IRON DEFICIENCY PROMOTES HELICOBACTER PYLORI-INDUCED GASTRIC CARCINOGENESIS BY ENABLING RECIPROCITY BETWEEN CARCINOGENIC SECONDARY BILE ACIDS AND PROTECTIVE LONG-CHAIN FATTY ACIDS.

Abstract

Helicobacter pylori (Hp) is the strongest known risk factor for gastric adenocarcinoma. We previously demonstrated that iron deficiency, a condition of the exposome, augments Hp-induced carcinogenesis. To define mechanisms driving this phenotype, we performed targeted metabolomics in mice which revealed that Hp significantly increased levels of deoxycholic acid (DCA), a carcinogenic secondary bile acid, exclusively under iron-deficient conditions.
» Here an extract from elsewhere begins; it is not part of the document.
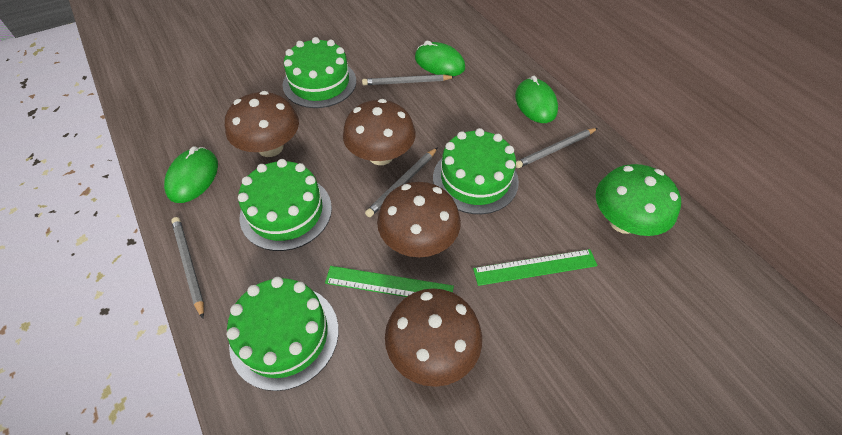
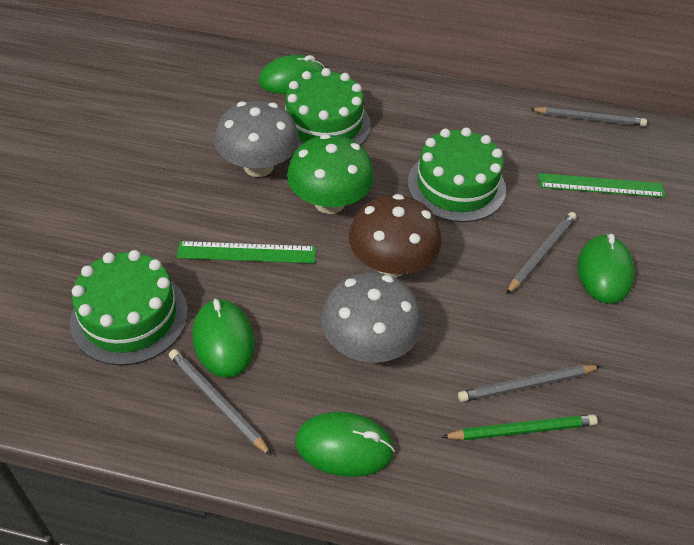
brown mushroom: 4 -> 1
green cake: 4 -> 3
green mouse: 3 -> 4
green pencil: 0 -> 1
grey mushroom: 0 -> 2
Further, DCA directly promoted Hp-induced dysplasia. Because bile acids and fatty acids can exert opposing effects on disease, fatty acids were also assessed within the context of iron deficiency and infection. In contrast to bile acids, long-chain fatty acids (LCFAs) were significantly downregulated by Hp under iron-deficient conditions, including levels of palmitic acid, a LCFA with therapeutic potential against gastric cancer. These data indicate that Hp increases levels of carcinogenic secondary bile acids with concordant reductions in protective LCFAs under iron-deficient conditions, suggesting an active interplay between these effectors in cancer risk.